Dr. Justin Sanchez’s four-year-old daughter looks at him quizzically.
“What’d you learn in the lab today, Daddy?”
“How the brain works.”
“Why do you want to learn how the brain works?”
“To help people with spinal cord injuries.”
Over ten years of toiling in the lab on chronic implanted microelectrode arrays for human neuroprosthetic applications boiled down to a phrase a toddler can understand. But Dr. Sanchez sees his answer to his daughter as the true motivation behind his work.
Restoring motor control to paralyzed patients doesn’t just mean designing the electrodes, explains Dr. Sanchez. “I’m trying to fix a major problem in somebody’s life.
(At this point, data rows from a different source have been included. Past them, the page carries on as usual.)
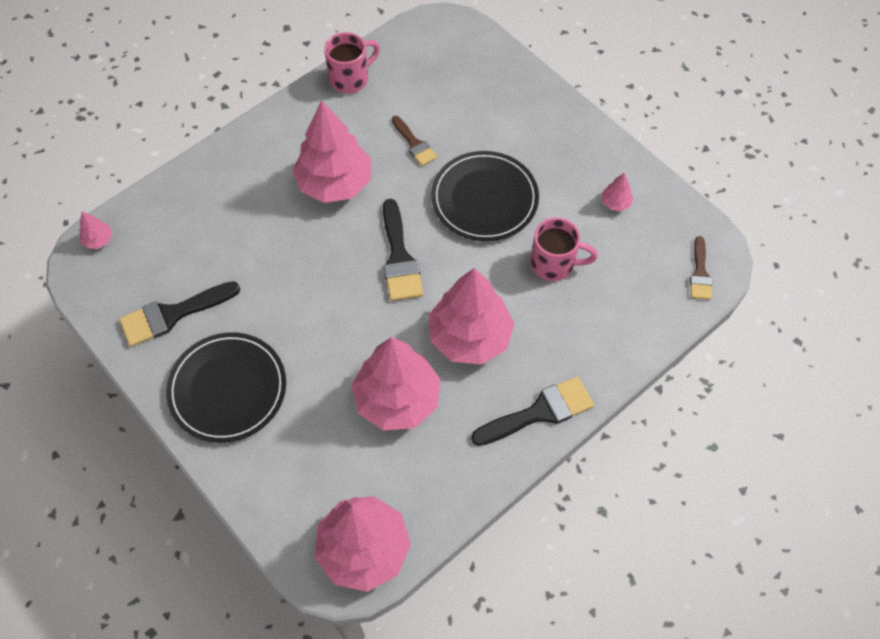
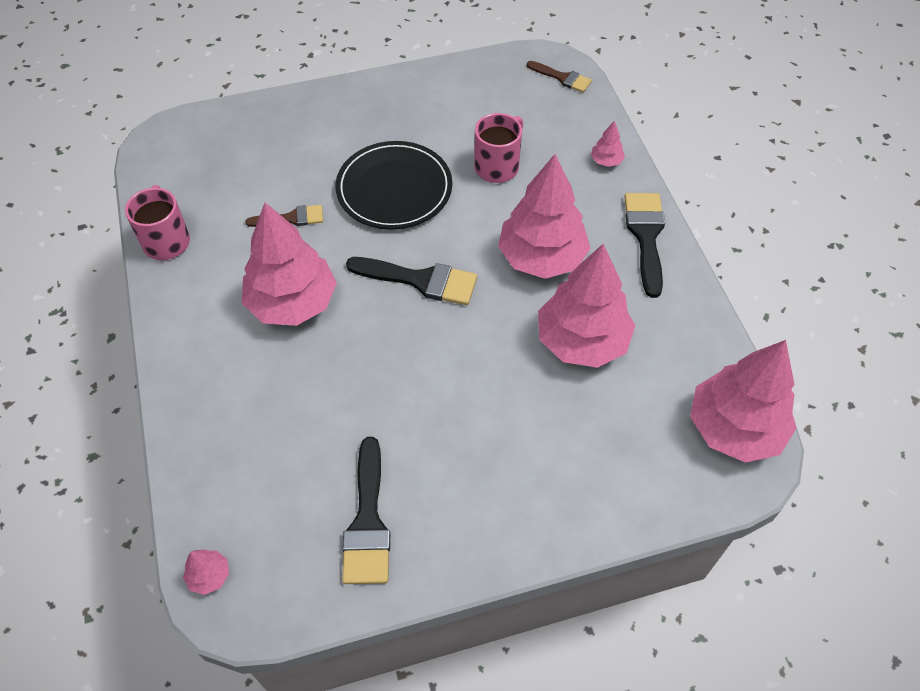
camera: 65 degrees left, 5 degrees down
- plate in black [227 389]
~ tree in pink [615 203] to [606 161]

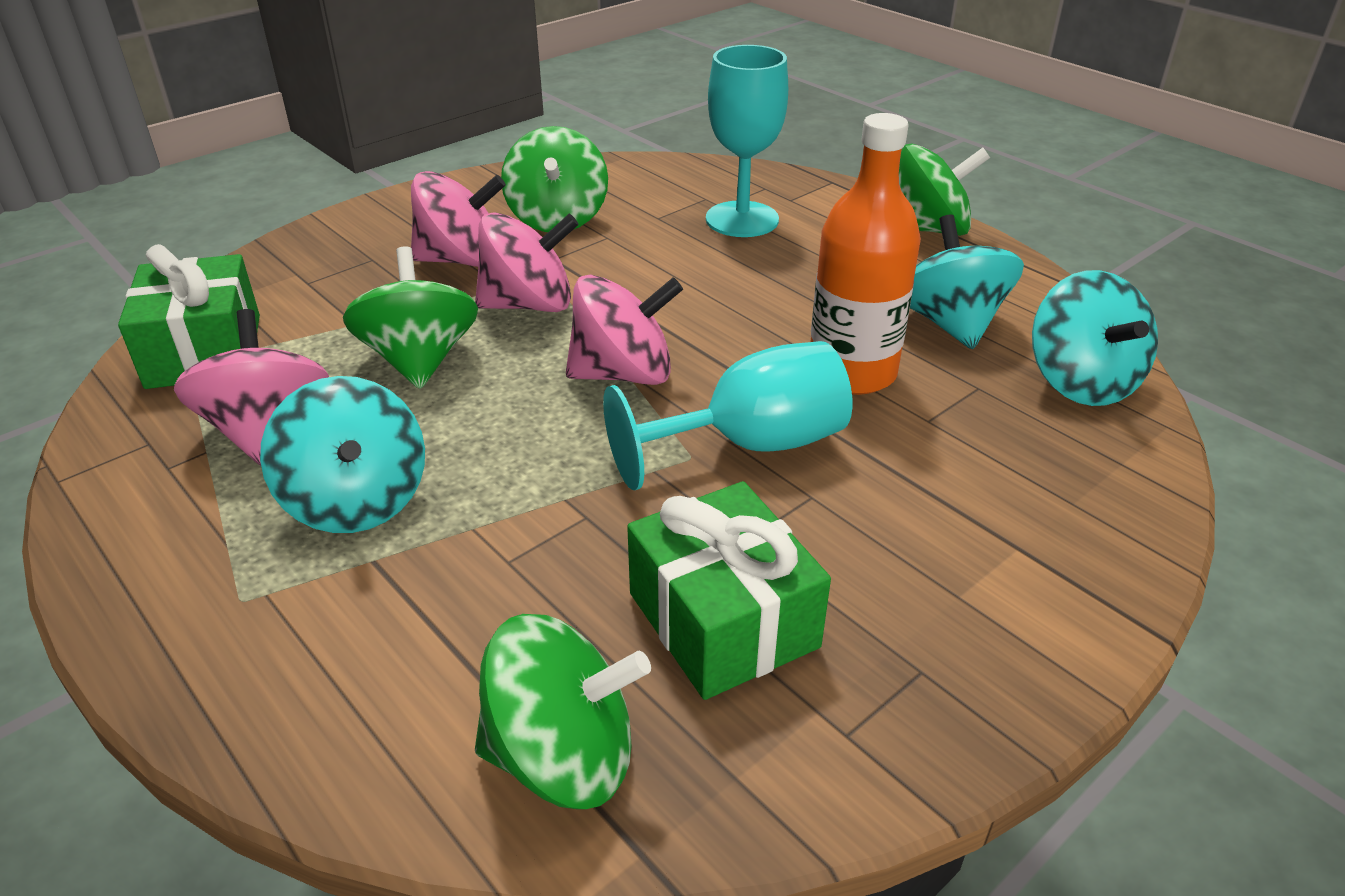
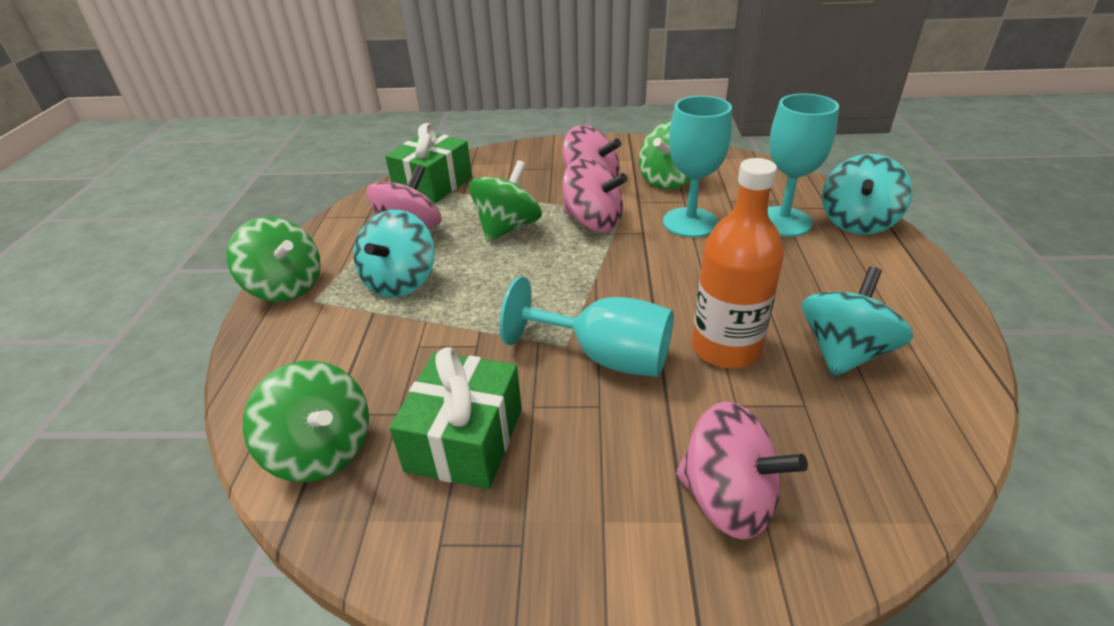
camera: 45 degrees right, 0 degrees up
+ goblet in turquoise [690 222]
~ spinning top in pink [623 374] to [728 499]
~ spinning top in green [927 229] to [286 287]
~ spinning top in turquoise [1080 382] to [857 222]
It’s not science just for the sake of doing science. It’s trying to do something that’s really meaningful to somebody.”
There is no way to reverse damage done to the spinal cord. Spinal cord injuries impact nerve signals from the brains causing patients to lose control over their arms and legs. Patients with these injuries have modern devices available– smart wheelchairs, voice-controlled computers, electrical stimulators that control muscles–but none that can inconspicuously restore function to limbs. Dr. Sanchez and his research team at the Miami Center to Cure Paralysis are on the verge of discovering new technology that could reroute brain signals around the spinal cord injury, giving patients the ability to move their own limbs without “wheeling around huge computers or robots,” Sanchez says.
And that, he says, is what patients want.
“People don’t understand how complicated somebody’s life becomes when they have a spinal cord injury. Every time you wanted to go to the bathroom you’d have to have someone help you do that. For me, that’s devastating,” he says.
Sanchez, a Tampa native, grew up with a love of science. “I always knew I wanted to solve problems,” he says. Once he began attending private school, his tuition put a strain on the family’s finances. His mother taught English at the local elementary school and he says he would often have to help out at his father’s steakhouse. “My family sacrificed a lot for me. Education was very important to them.”
Sanchez went on to earn an engineering degree from the University of Florida, then a master’s and PhD in biomechanics. Along the way, he taught himself advanced computer programming. The technology he’s working on blends all of those disciplines. “People that work in this area have to be cross-trained,” he says.
His team of neuroscientists, engineers, and computer programmers spend seventeen-hour-days in the lab on the federally-funded experiments that could lead them to human clinical trials. They monitor electrodes in animals and perfect neural decoding algorithms. Sanchez says he hopes to reach human application by early 2013 but, he’s already been struck by how quickly the field has evolved.
“When I first started my career in this area, it started off as a kind of a dream, something that was really frontier. But now it’s getting to a point where we can make viable medical therapies. It’s been an interesting journey along the way -and it’s been fun!”